Certas notícias soam inacreditáveis pelo mero fato de surgirem no século 21. Como esta: postos de saúde de São Paulo pedem autorização do marido para inserção de dispositivo intrauterino (DIU), como revelou a Folha. E não só porque a prática é ilegal.
Tudo se passa como se profissionais de saúde e suas pacientes vivessem em 1821, e não em 2021. Por incrível que pareça, houve um tempo em que mulheres não podiam nem votar, menos ainda decidir o que é melhor para elas e seu próprio corpo, hoje uma obviedade na maior parte das nações.
Não em certas partes do Brasil. Pelo menos sete unidades básicas de saúde paulistanas pedem a assinatura do parceiro nos formulários de consentimento; em agosto, outra reportagem revelara que se exige o mesmo de clientes de alguns seguros de saúde.
O DIU, dispositivo em formato de T posicionado no útero, impede a fecundação ou a fixação de um óvulo fecundado, de maneira a impedir a gestação. Tem perto de 99% de eficiência e pode ser removido a qualquer tempo, se a mulher decidir engravidar.
Por ser reversível, o método não se enquadra na categoria dos contraceptivos com efeitos permanentes, como vasectomia ou ligadura tubária. Nesses dois casos, a lei 9.263/96, sobre planejamento familiar, prevê a exigência de consentimento do cônjuge para a realização da intervenção cirúrgica.
A provisão legal poderá funcionar como incentivo para que casais cheguem a desejável consenso. Em havendo algum desacordo entre mulher e marido, contudo, pode-se argumentar que a exigência, apesar de legal, exorbita na limitação da autonomia do indivíduo sobre o próprio corpo.

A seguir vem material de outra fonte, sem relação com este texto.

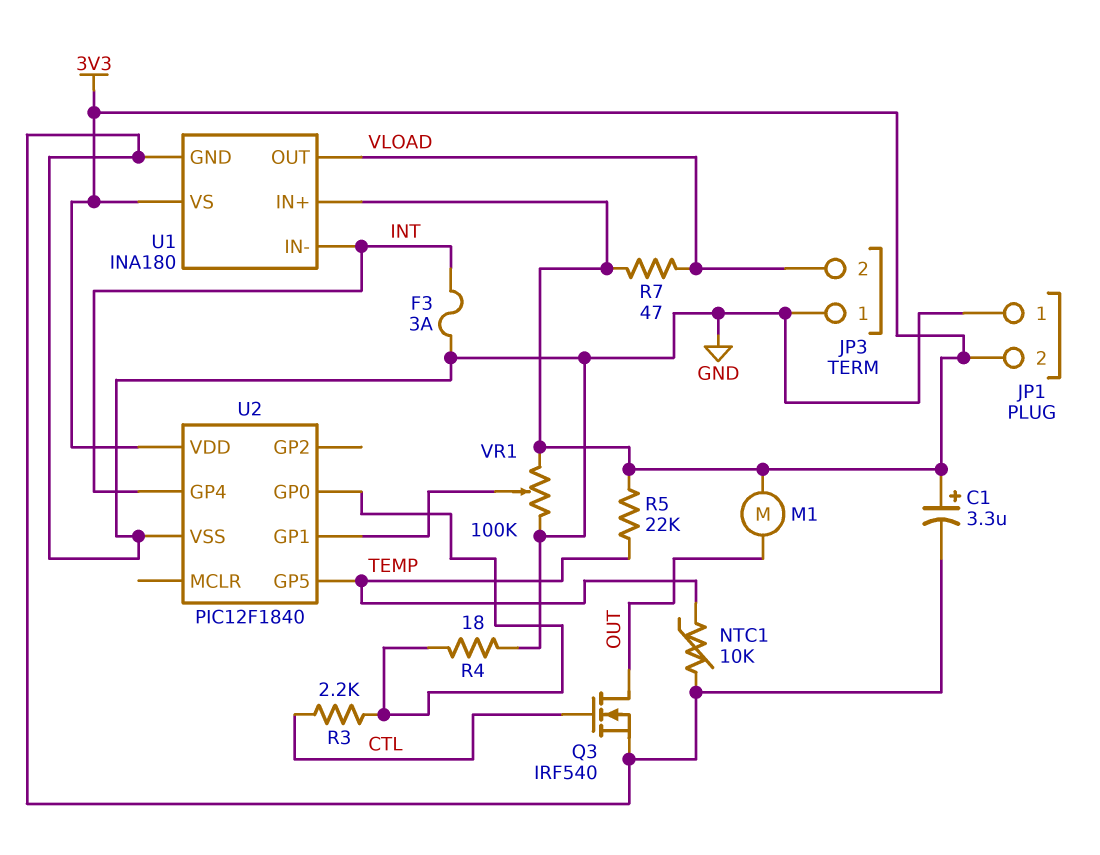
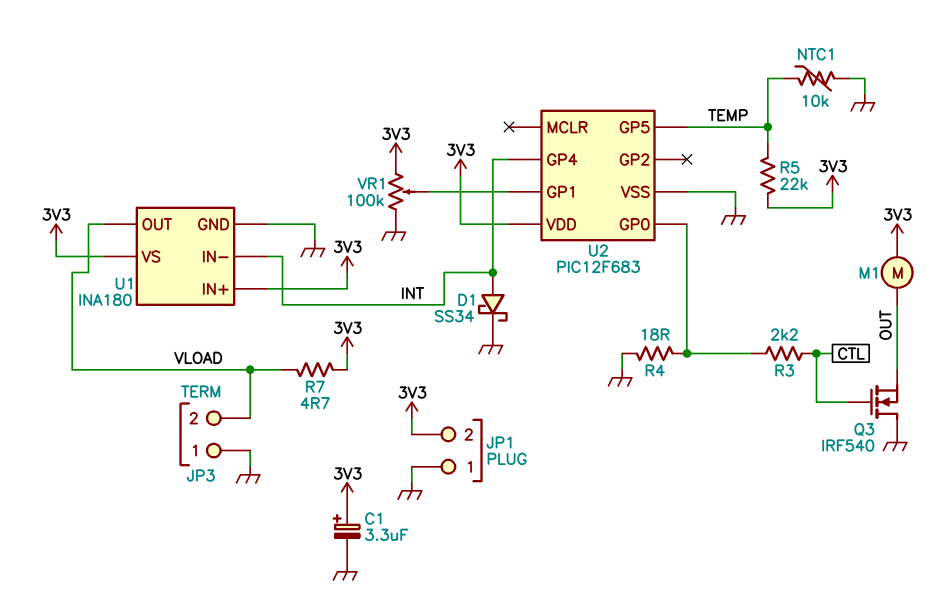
D1: none -> schottky SS34 (A INT, K GND)
F3: 3A (GND, INT) -> none
Q3: NMOS IRF540 (G CTL, D OUT, S GND) -> NMOS IRF540 (G CTL, D GND, S OUT)
R7: 47 (3V3, VLOAD) -> 4.7 (3V3, VLOAD)
U2: PIC12F1840 -> PIC12F683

Parece provável que muito dessa inclinação autoritária mostrada por certos provedores de serviços de saúde deriva de concepções morais particulares, se não de fundo religioso, que funcionários e instituições se julgam no dever de impor a usuários.
Trata-se, em verdade, de um abuso. O acesso a contraceptivos constitui um direito que não pode e não deve ser dificultado, seja pela exigência de consentimento de outrem, seja pela interposição burocrática de outras barreiras, como consultas de aconselhamento psicológico ou familiar.
Não basta o poder público reconhecer falhas e prometer suspensão da prática no caso do DIU, como fez a Prefeitura de São Paulo; é mandatório que se inicie uma campanha para esclarecer servidores e outros profissionais de saúde sobre a ilegalidade da exigência.